Over the last year, my colleagues and I at The Associated Press have been exploring visualizations of very large collections of documents. We’re trying to solve a pressing problem: We have far more text than hours to read it. Sometimes a single Freedom of Information request will produce a thousand pages, to say nothing of the increasingly common WikiLeaks-sized dumps of hundreds of thousands of documents, or huge databases of public documents.
Because reading every word is impossible, a large data set is only as good as the tools we use to access it. Search can help us find what we’re looking for, but only if we know what we are looking for. Instead, we’ve been trying to make “maps” of large data sets, visualizations of the topics or locations or the interconnections between people, dates, and places. We’ve had a few notable successes, such as this visualization of the Iraq war logs (click image to expand to full size):
But frankly, this has been a slow process, because the tools for large-scale text analysis are terrible. Existing programs break when faced with more than a few thousand documents. More powerful software exists, but only in component form. It requires lots of programming to get a useful result.
All eyes on data visualization
Meanwhile, DIY visualization thrives. At the Eyeo festival in Minneapolis this summer, I was overwhelmed by the vibrant community that has formed around data visualization. Several hundred people sat in a room and listened raptly to talks by data artist Jer Thorp, social justice visualizer Laura Kurgan, the measurement-obsessed Nick Felton, and many others. Suddenly, a great many people are enthusiastically making images from code and data.
The weapon of choice for this community is Processing, a language designed specifically for interactive graphics by Ben Fry and Casey Reas (both of whom were at Eyeo). Creative communities thrive on good tools; think of Instagram, Instructables, or Wikipedia.
We want Overview to be the creative tool for people who want to explore text visualization — “investigative journalists and other curious people,” as our grant application put it.
The algorithms that our prototypes use are old by tech standards, dating mostly from information retrieval research in the ’80s. But then, the algorithms that the resurgent visualization community is implementing in Processing are mostly old, too; I coded many of them in C++ in the early 1990s when I was learning computer graphics programming. Today, one doesn’t have to learn C++ to make pictures with algorithms. The Processing programming environment takes care of all the hard and boring parts and provides a simple, lightweight syntax. It’s a visualization “sketching” system, tailor-made for the rapid expression of visual ideas in code.
No such programming environment exists if you want to do visualizations of the text content of large document sets. First, you have to extract some sort of meaning from the language. Natural language processing has a long history and is advancing rapidly, but the available toolkits still require a huge amount of specialist knowledge and programming skill.

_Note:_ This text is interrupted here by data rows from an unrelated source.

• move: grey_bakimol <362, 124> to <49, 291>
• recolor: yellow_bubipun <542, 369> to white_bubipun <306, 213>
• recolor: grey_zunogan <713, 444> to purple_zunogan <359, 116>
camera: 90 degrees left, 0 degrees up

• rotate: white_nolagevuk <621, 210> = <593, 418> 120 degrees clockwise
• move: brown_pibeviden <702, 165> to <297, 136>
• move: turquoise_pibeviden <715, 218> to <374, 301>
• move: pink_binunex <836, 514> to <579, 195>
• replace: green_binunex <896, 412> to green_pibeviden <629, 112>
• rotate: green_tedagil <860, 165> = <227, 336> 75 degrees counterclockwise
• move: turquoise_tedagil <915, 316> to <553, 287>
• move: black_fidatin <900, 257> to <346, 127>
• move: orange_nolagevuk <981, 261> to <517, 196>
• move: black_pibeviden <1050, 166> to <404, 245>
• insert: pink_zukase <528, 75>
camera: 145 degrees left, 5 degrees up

Big data also requires many computers running in parallel, and while there are now wonderful components such as distributed NoSQL stores and the Hadoop map-reduce framework, it’s a lot of work to assemble all the pieces. The current state of the art simply doesn’t lend itself to experimentation. I’d love for people with modest technical ability to be able to play around with document set visualizations, but we don’t have the right tools.
What’s ahead
This is the hole that we’d like Overview to fill. There are certain key problems, such as email visualization, that we know Overview has to solve. But we’d like to solve them by building a sort of text visualization programming system. The idea is to provide basic text processing operations as building blocks, letting the user assemble them into algorithms. It should be easy to recreate classic techniques, or invent new ones by trial and error. The distributed storage and data flow should be handled automatically behind the scenes, as much as possible.

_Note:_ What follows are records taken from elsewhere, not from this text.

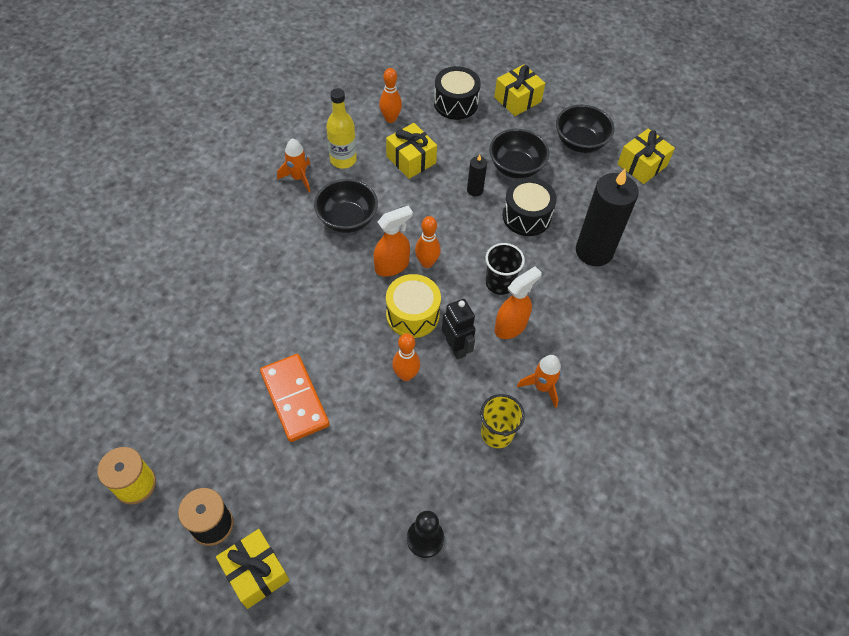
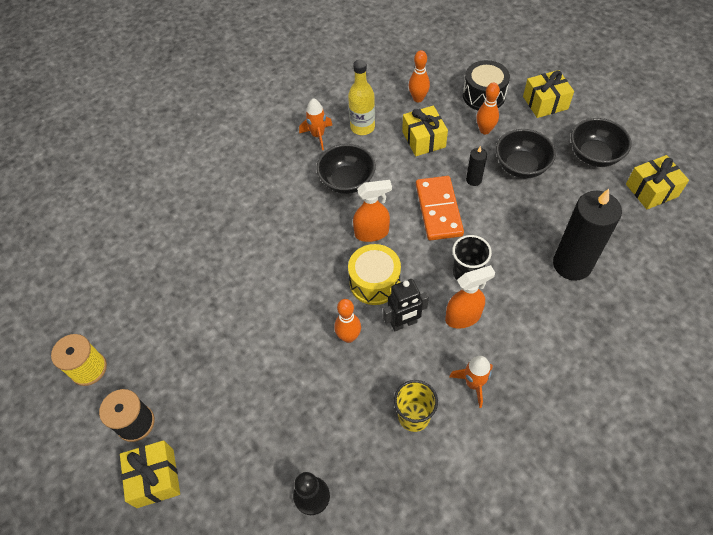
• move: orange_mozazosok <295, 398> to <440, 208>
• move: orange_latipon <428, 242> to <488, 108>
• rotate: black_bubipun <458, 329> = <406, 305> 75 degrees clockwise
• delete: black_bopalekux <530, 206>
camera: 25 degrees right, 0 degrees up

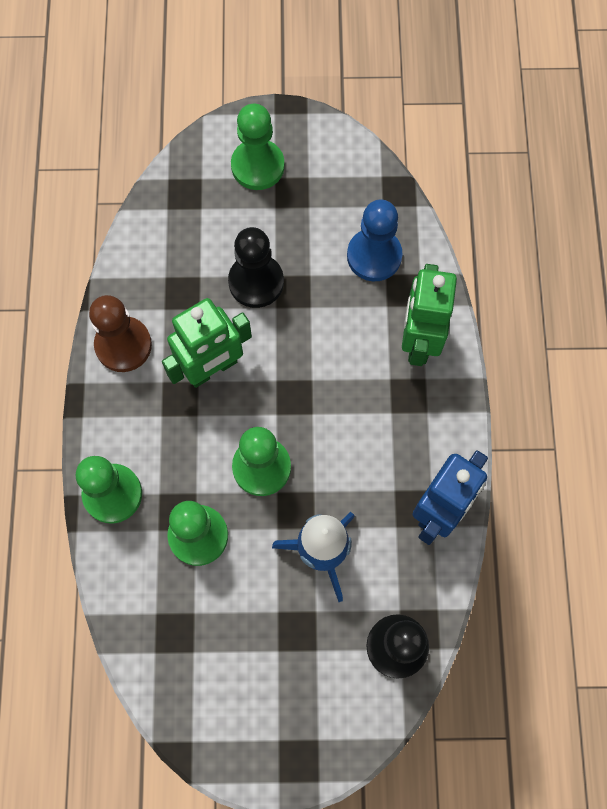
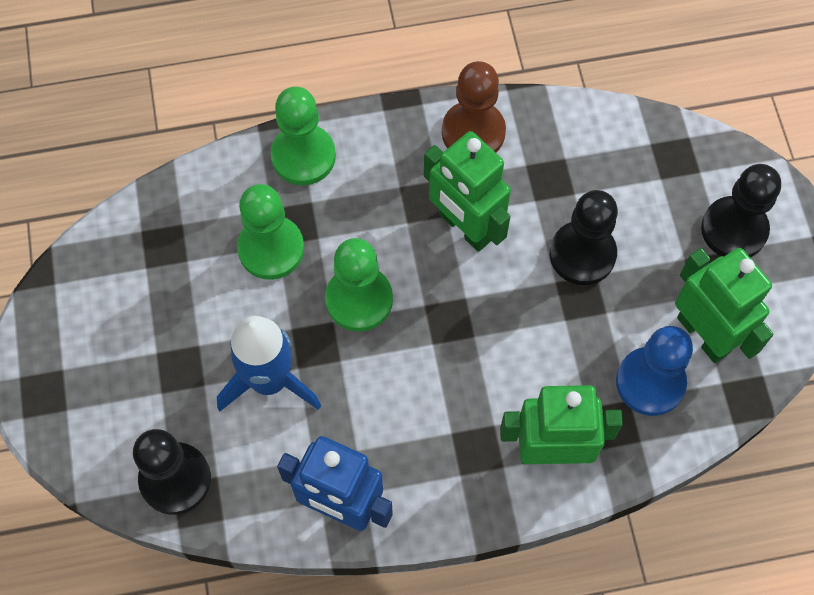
• recolor: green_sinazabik <257, 147> to black_sinazabik <741, 210>
• insert: green_bubipun <724, 305>
camera: 80 degrees right, 5 degrees down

That’s an ambitious project, and we are going to have to scale it down. Perhaps the first version of Overview won’t be as expressive or efficient as we’d like; we are explicitly prioritizing useful solutions to real problems over elegant tools that can’t be used for actual analysis. By the end of our Knight Foundation grant, Overview has to solve at least one difficult and essential problem in data journalism.
But ultimately, what we intend to build is a sketching system for visualizing the content and meaning of large collections of text documents — big text, as opposed to big data. Just as the Processing language has been a great enabler of the DIY visualization community, we hope that Overview will give interested folks a simple way to play with lots of different text processing techniques — and that we’ll all learn some interesting things from mining our ever-increasing store of public documents.